Friday, August 23, 2013

Squirrelly advice for PMPs

Fox and gray squirrels are important pests in urban areas
through much of the U.S.  Fox squirrels, like this one, can
cause significant damage to shade trees as well as homes.
There's a new resource on squirrel management that you might be interested in if you do wildlife control.  Dr. Steven Vantassel, wildlife specialist with the University of Nebraska, held a webinar last week on the subject of tree squirrels.

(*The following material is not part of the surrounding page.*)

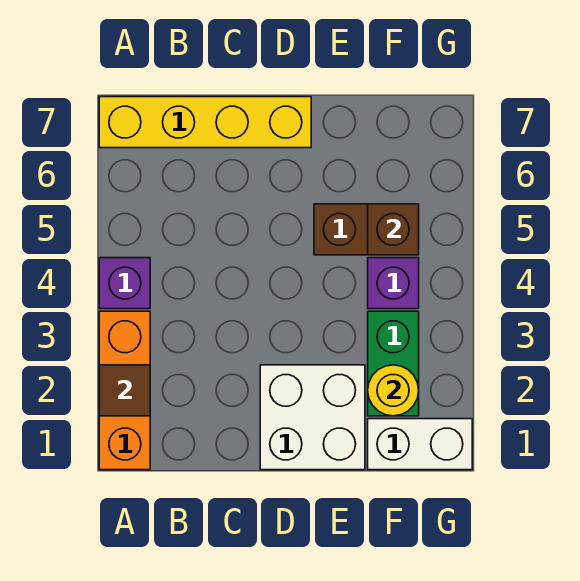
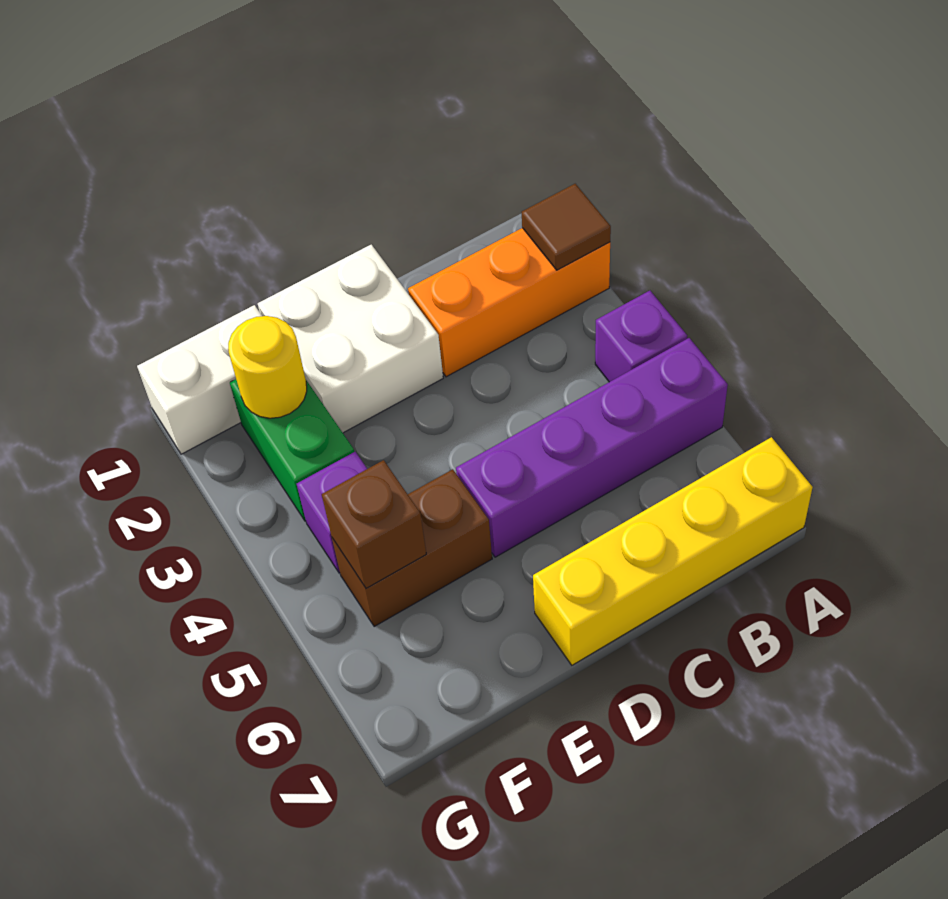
orange brick A1:A3 level 1 -> orange brick A2:C2 level 1
none -> purple brick A5:D5 level 1

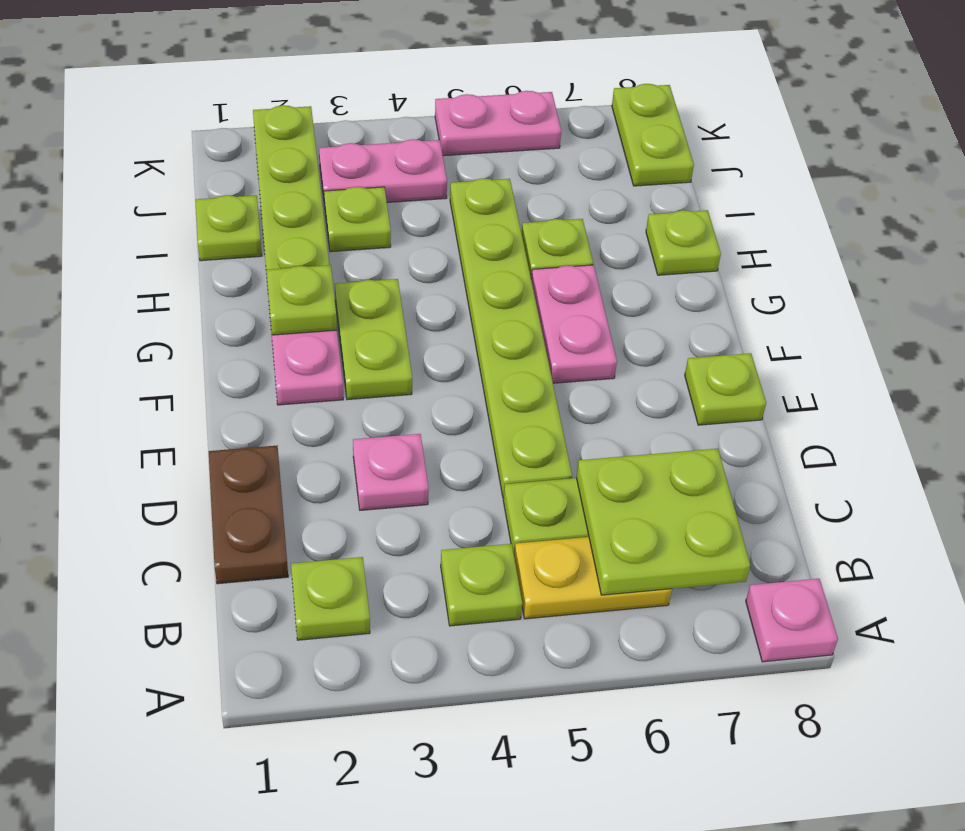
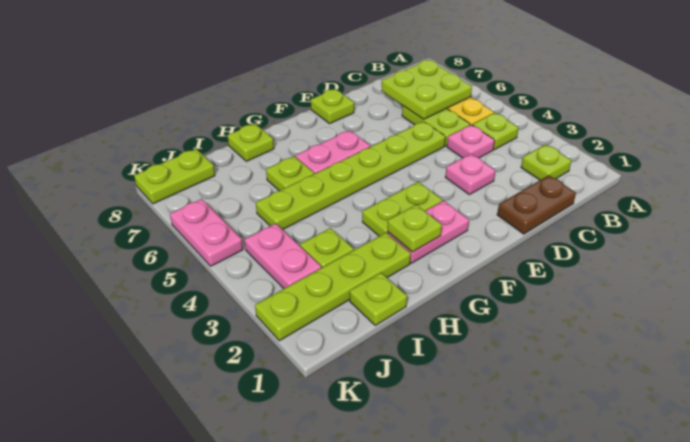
pink plate A8 level 1 -> pink plate C4 level 1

It runs about 60 minutes long and addresses the biology and behavior of several species of tree squirrels, as well as techniques for squirrel-proofing your home (and bird feeders), hazing, repelling and trapping nuisance squirrels.

Besides entering homes, squirrels can do significant damage to trees, as I've learned recently at my house.  A few weeks ago, after returning home from an out of town trip, I noticed something wasn’t quite right with the cedar elm tree in my backyard.  An entire branch of the tree appeared to be dead.  Inspection close to the trunk revealed that the bark had been peeled off, chewed off actually, girdling the entire branch.  The reason squirrels do this isn't fully clear, but is one of the topics covered in Vantassel's informative presentation.

View of squirrel damage to large branches on
a cedar elm tree in the winter, when damage is
most obvious.
Most squirrels are cavity nesters and prefer to shelter in a structure over their usual  breezy nest sites in trees. Squirrels are continually testing the corners and weak spots in my own home.

Wildlife damage management is an increasing important niche market for pest control professionals.  Trapping, excluding and extracting squirrels is not very difficult technically, but does requires a proficiency with ladders, attention to detail, and knowledge about squirrel biology and behavior.  This webinar will help you with the biology and control part.  The rest is up to you.